Das ist ein Problem, und wir sagen, natürlich, die Bullen sind Schweine, wir sagen, der Typ in der Uniform ist ein Schwein, das ist kein Mensch, und so haben wir uns mit ihm auseinanderzusetzen. Das heißt, wir haben nicht mit ihm zu reden, und es ist falsch überhaupt mit diesen Leuten zu reden, und natürlich kann geschossen werden.
Denn wir haben nicht das Problem, daß das Menschen sind, insofern es ihre Funktion ist, beziehungsweise ihre Arbeit ist, die Verbrechen des Systems zu schützen, die Kriminalität des Systems zu verteidigen und zu repräsentieren. Und wenn wir es mit ihnen zu tun haben, dann sind das eben Verbrecher, dann sind das eben Schweine, und das ist eine ganz klare Front. Diejenigen, die sagen, nicht die Bullen sind schuld, die Bullen sind auch irgendwie Menschen, sie haben nur diese beschissene Funktion, diejenigen, die sagen, wir wollen den Kapitalismus abschaffen und den Imperialismus bekämpfen, aber wir machen einen Unterschied zwischen dem System, das wir bekämpfen und den Bullen, die uns bekämpfen -- die kommen natürlich überhaupt nicht dazu, das System da zu bekämpfen, wo das System uns bekämpft, Das heißt eben: Sie kommen nicht darüber hinweg, ihre Theorie zur Praxis zu machen, ihre Theorie, die richtig ist. Aber die Praxis hat natürlich zu sein, davon auszugehen, daß die Polizei als Repräsentant des Systems zu bekämpfen ist, und natürlich rücksichtslos zu bekämpfen, und natürlich skrupellos und bedenkenlos zu bekämpfen ist.
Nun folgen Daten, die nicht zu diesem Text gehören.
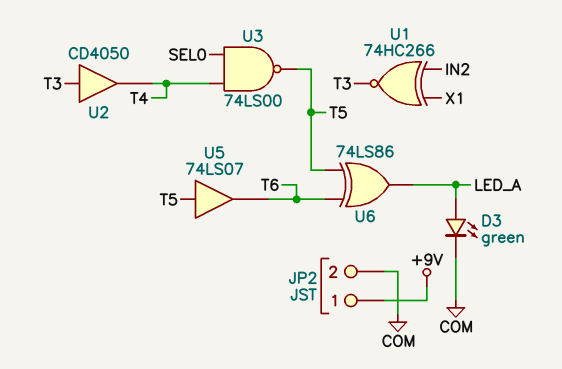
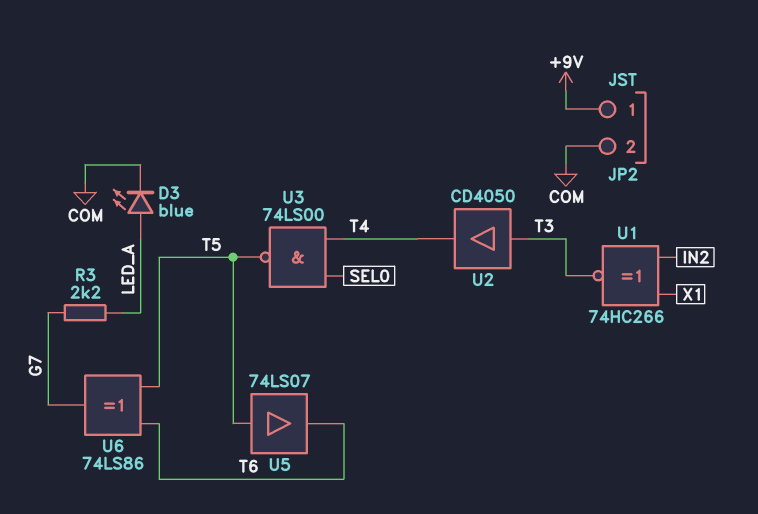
D3: LED green (A LED_A, K COM) -> LED blue (A LED_A, K COM)
R3: none -> 2.2k (G7, LED_A)
U6: XOR 74LS86 (in T5, in T6, out LED_A) -> XOR 74LS86 (in T5, in T6, out G7)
Was wir machen und gleichzeitig zeigen wollen, das ist: daß bewaffnete Auseinandersetzungen durchführbar sind, daß es möglich ist, Aktionen zu machen, wo wir siegen und nicht wo die andere Seite siegt. Und wo natürlich wichtig ist, daß sie uns nicht kriegen, das gehört sozusagen zum Erfolg der Geschichte.